なにやらきなくさいことになっていまして、いよいよ戦間期を終えて、戦前に
入っているのかと思うことですが、こういうときですから「我が事にあらず」と
いうことで、頭を冷やさなくてはです。
そんなわけで、「平成史」に引き続いて与那覇潤さんの「中国化する日本」と
いう本を手にすることになりです。これまで気になっていた与那覇さんの著作は
「平成史」を読んで勉強になって、もうすこしこれを読まなくてはと思いながら、
以前の本もということで、「中国化する日本」を図書館から借りることになりま
した。
タイトルを見ましたら、これはどんな本なのかと思いますが、この場合の中国化
というのは、与那覇さんのはじめにのところであらかじめ書かれているのですが、
「宋朝の中国で導入された社会の仕組み」のことでありまして、それは日本以外の
多くの国で取り入れられたのだが、日本ではずっとそれが取り入れられず、明治に
なって、やっと「宋朝」の社会の仕組みが、西欧経由で入ってきたということに
なります。唐の時代にはあれだけ、中国に学んだ日本が、その後において、どうし
て学ばなかったのかということを描いているとのいえます。
この本では、今年のNHK大河ドラマの時代についても、最近の研究による説が
紹介されていて、これはこのような時代に暗い当方には目鱗でありました。
「日本の中世は、『武士の時代』ではなく『中国銭の時代』、日本人が中国の貨
幣を使っていた時代、なのです。
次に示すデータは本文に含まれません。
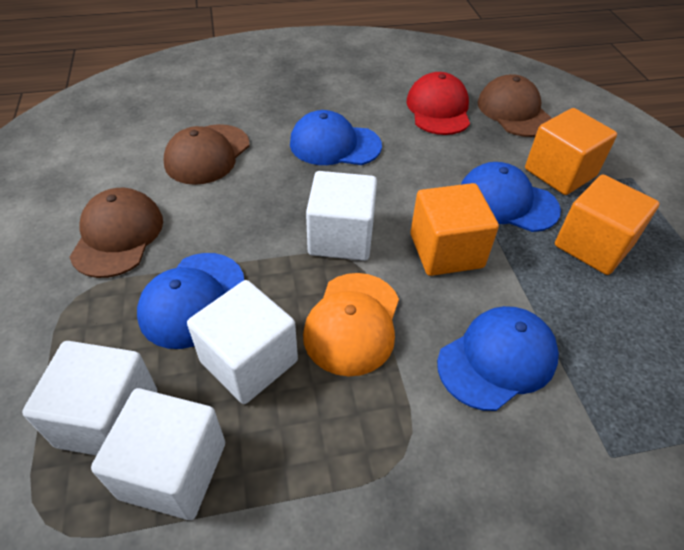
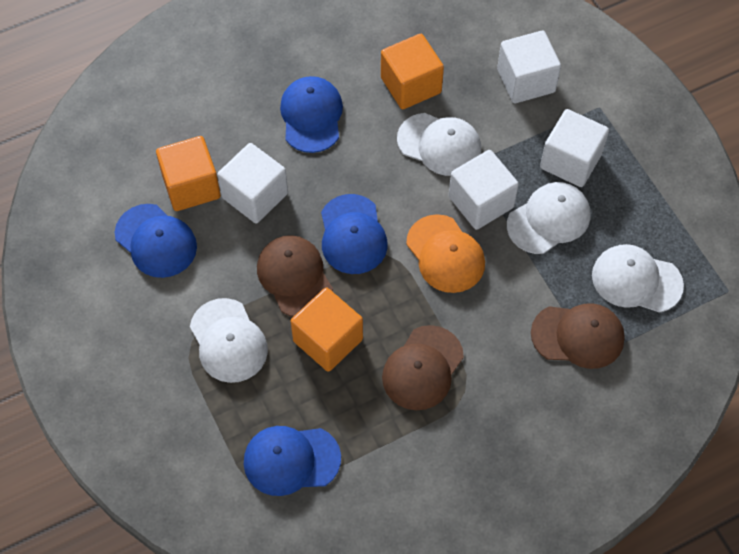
red cap: 1 -> 0
white cap: 0 -> 4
・・・対中貿易を通じて宋銭をどんどん日本国内
に流入させ、農業と物々交換に立脚した古代経済を一新し、かつ荘園制に立脚した
既存の貴族から実験を奪い取っていく。この科挙以外の貨幣経済の部分で、宋朝の
しくみを日本に導入しようとした革新勢力が、後白河法皇と平清盛の強力タッグ、
西日本中心の平氏政権であったということになります。」
なるほどなです、これへの対抗勢力としたのが「守旧派貴族と田舎侍の二大保守
勢力」とありますので、鎌倉殿のドラマをこういう視点からチェックして見るとい
うのもありですね。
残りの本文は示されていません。